Steven Byrnes 3 Jun 2025 10:53 UTC
3 points
0
Suppose we had a CoT-style transcript of every thought, word, email and action by the founder of a successful startup over the course of several years of its founding, and used this for RL: then we’d get a reward signal every time they landed a funding round, sales went up significantly, a hire they made or contract they signed clearly worked out well, and so forth — not enough training data by itself for RL, but perhaps a useful contribution.
I don’t think this approach would lead to an AI that can autonomously come up with a new out-of-the-box innovative business plan, and found the company, and grow it to $1B/year revenue, over the course of years, all with literally zero human intervention.
…So I expect that future AI programmers will keep trying different approaches until they succeed via some other approach.
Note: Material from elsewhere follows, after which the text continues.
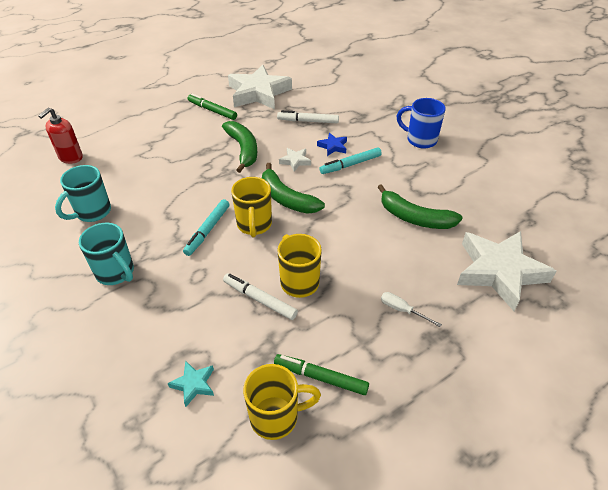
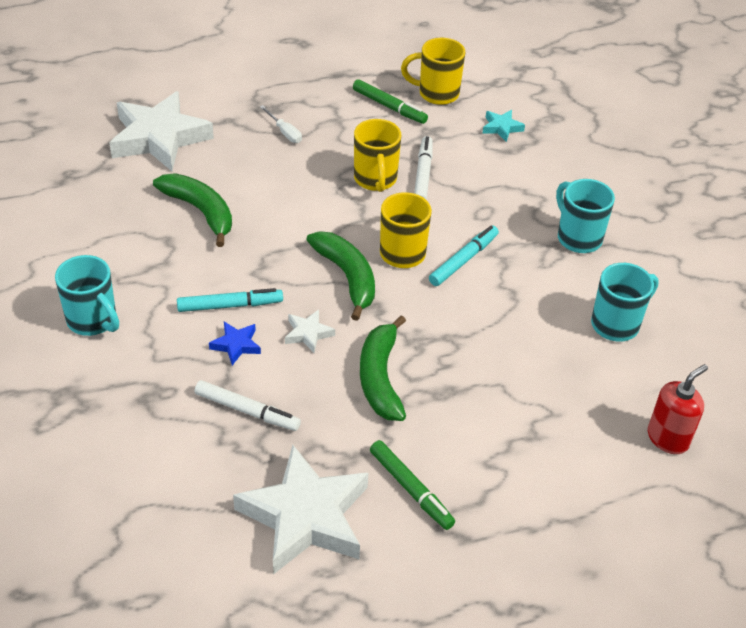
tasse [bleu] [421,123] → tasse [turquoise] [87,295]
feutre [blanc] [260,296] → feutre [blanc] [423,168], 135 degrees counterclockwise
And such “other approaches” certainly exist—for example, Jeff Bezos’s brain was able to found Amazon without training on any such dataset, right?
(Such datasets don’t exist anyway, and can’t exist, since human founders can’t write down every one of their thoughts, there are too many of them and they are not generally formulated in English.)
- RogerDearnaley 8 Jun 2025 3:39 UTC
  3 points
  0
  Parent
  It’s unclear to me how one could fine-tune high quality automated-CEO AI without such training sets (which I agree are impractical to gather — that was actually part of my point, though one might have access to, say, a CEO’s email logs, diary, and meeting transcripts). Similarly, to train one using RL, one would need an accurate simulation environment that simulates a startup and all its employees, customers, competitors, and other world events — which also sounds rather impractical.
  In practice, I suspect we’ll first train an AI assistant/advisor to CEOs. and then use that to gather the data to train an automated CEO model. Or else we’ll train something so capable that it can generalize from more tractable training tasks to being a CEO, and do a better job than a human even on a task it hasn’t been specifically trained on.